A second limitation is that the characteristics of the different strategies such as the accuracies may be biased by selection effects: selection by students and selection by items (Siegler & Lemaire, 1997). For example, we found that mainly weak students answered without notations, which could have affected the accuracy of answering without written working negatively. Furthermore, it may seem that performance of those weak students who answer without written working would increase if they applied either the Traditional algorithm or Realistic strategies since these are more accurate strategies. However, these strategy accuracies are based on different students who selected them, and it is unknown what these accuracies would be for students who did not select these strategies. A way to obtain unbiased strategy characteristics would be to use the *Choice/No-Choice* methodology, proposed by Siegler and Lemaire (1997). Students then would have to answer a set of items in two different types of conditions. In the first condition type, students are free to choose what strategy they use (such as in the assessments under consideration). In the second condition type, students are obliged to use a particular strategy.

Third, it was not possible to take item characteristics into account as predictors of strategy use or item difficulty. In large scale assessment programs such as the one currently studied, it is not common to systematically vary item characteristics. In the present item set, characteristics such as size of the numbers involved, whether the problem was presented in a context or not, and whether the problem involved a remainder or not, were confounded. So, post-hoc analyses would involve contaminated effects.

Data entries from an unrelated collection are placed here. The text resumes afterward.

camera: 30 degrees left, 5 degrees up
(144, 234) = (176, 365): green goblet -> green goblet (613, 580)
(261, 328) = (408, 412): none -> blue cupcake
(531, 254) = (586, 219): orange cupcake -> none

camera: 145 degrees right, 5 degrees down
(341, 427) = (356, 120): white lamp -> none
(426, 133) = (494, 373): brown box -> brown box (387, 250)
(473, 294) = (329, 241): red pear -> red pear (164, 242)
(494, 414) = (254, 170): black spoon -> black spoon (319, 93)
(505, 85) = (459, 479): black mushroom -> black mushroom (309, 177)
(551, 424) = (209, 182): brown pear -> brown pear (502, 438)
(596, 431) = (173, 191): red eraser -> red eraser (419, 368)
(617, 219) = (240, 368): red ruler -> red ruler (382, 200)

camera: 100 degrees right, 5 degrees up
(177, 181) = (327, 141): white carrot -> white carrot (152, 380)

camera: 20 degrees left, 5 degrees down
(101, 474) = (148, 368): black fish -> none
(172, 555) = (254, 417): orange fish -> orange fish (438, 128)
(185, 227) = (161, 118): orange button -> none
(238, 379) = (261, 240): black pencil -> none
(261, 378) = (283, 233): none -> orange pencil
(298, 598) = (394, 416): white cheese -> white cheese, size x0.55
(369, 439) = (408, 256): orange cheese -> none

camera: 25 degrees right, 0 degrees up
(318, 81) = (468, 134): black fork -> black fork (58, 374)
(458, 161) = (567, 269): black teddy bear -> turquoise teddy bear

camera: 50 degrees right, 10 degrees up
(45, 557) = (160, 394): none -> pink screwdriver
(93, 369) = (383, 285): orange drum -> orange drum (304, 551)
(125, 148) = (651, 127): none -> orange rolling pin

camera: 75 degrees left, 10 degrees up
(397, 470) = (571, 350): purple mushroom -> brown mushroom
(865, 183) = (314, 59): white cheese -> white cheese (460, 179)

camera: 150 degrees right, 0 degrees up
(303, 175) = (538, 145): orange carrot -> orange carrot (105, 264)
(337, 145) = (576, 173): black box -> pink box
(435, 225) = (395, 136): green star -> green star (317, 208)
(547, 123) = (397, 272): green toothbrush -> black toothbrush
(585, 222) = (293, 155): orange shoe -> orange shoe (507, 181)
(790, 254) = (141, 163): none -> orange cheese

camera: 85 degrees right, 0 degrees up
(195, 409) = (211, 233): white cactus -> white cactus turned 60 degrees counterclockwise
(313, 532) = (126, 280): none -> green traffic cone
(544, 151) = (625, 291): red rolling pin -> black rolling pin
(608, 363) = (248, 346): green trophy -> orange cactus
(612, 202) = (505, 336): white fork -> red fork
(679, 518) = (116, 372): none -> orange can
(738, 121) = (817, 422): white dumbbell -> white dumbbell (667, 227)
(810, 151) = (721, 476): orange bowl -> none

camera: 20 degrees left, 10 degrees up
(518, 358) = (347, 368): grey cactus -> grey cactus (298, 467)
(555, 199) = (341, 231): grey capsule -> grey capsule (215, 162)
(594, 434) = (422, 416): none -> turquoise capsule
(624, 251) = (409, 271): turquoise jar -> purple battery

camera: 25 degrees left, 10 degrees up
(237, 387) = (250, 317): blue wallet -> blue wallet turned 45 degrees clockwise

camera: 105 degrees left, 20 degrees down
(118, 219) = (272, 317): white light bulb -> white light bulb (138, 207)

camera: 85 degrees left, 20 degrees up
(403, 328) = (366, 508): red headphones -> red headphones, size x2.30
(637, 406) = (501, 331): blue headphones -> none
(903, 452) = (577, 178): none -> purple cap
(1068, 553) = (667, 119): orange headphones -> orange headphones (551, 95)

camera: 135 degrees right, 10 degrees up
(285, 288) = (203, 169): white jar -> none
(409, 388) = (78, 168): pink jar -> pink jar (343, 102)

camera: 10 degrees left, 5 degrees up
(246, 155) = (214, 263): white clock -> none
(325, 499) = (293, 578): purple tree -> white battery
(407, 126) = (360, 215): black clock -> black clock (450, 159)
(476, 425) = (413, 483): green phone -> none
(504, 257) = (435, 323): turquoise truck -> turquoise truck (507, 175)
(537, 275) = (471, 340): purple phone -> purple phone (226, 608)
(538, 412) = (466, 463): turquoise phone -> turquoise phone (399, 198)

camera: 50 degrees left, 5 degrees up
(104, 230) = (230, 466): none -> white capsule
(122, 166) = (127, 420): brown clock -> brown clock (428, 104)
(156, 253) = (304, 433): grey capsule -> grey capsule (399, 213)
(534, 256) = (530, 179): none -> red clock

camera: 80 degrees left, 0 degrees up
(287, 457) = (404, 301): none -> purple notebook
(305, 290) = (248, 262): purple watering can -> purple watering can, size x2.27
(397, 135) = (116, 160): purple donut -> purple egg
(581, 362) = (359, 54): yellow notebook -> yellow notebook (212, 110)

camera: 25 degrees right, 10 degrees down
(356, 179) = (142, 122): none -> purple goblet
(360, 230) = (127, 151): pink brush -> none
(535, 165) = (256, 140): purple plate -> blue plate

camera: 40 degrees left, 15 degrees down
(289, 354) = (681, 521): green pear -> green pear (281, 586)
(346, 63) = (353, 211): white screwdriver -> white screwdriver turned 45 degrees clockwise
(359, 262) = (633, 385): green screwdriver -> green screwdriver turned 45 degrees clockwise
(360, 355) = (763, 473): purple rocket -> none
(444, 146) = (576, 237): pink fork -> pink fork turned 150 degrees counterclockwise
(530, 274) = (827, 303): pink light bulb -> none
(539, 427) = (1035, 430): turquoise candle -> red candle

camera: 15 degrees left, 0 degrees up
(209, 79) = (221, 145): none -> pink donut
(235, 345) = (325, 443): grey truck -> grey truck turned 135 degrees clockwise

A final limitation is that there were only four items common in the 1997 and the 2004 assessment. So, linking of the results of the two different assessments was only based on those four items. However, we believe that those items are representative problems for the domain of complex division, so that they are suitable link items.

### 4.2 4.2. Methodological Considerations

Methodologically, we started with a complex data set, containing correlated nominal strategy variables, accompanied by correlated dichotomous score variables. We were interested in comparisons between two different samples of students that were administered a partly overlapping item set. We argue that latent variable models are very appropriate for these kind of research questions about changes in strategy use and achievement. Specifically, latent class analyses and explanatory IRT model building both resulted in interpretable results and clear conclusions. Furthermore, we have shown that these models can be implemented in flexible software platforms, giving future researchers the possibility to build latent variable models according to their specific needs.

With respect to the explanatory IRT models fitted, several decisions were made. First, the measurement part of the IRT model used assumed a common slope for all items (the Rasch model). As an alternative, we also used a less restrictive IRT model in which for each item also a discrimination parameter was estimated. This analysis yielded very similar estimates of the effects of interest.

Second, the measurement part and the explanatory part of the IRT models were fitted simultaneously. An advantage of such a simultaneous approach is that measurement error of the estimated item parameters is taken into account when predictor effects are estimated. A potential disadvantage of this approach is that item parameter estimates may be affected by the inclusion of predictors. Moreover, it is not possible to establish the fit of the measurement model and assess the importance of the predictors separately. For a more detailed discussion of disadvantages of the simultaneous approach, see Verhelst and Verstralen (2002). Therefore, as an alternative, we also applied a sequential approach. In the first step, the measurement model was estimated. In the second step, this measurement scale was fixed, and effects of explanatory variables were estimated with the item parameters inserted as known constants. Again, very similar parameter estimates were found as in the analyses presented.

Finally, in fitting the item parameters of the measurement model, we used Marginal Maximum Likelihood (MML) estimation. In MML formulation, it is assumed that person parameters *θ* _{ p } or ε_{ p } arose from a normal distribution. MML estimation is therefore population-specific. As an alternative estimation procedure, we also used Conditional Maximum Likelihood (CML) estimation, in which the model is fitted without making assumptions on the distribution of the latent scale in the population (Verhelst & Glas, 1995). Again, very similar results were obtained. A disadvantage of CML estimation is that it is not possible to estimate the easiness parameters and discrimination parameters jointly with CML, if one is interested in a 2-parameter IRT model. It is also not possible to estimate the effects of the explanatory variables with CML, so one needs to do this in a second step.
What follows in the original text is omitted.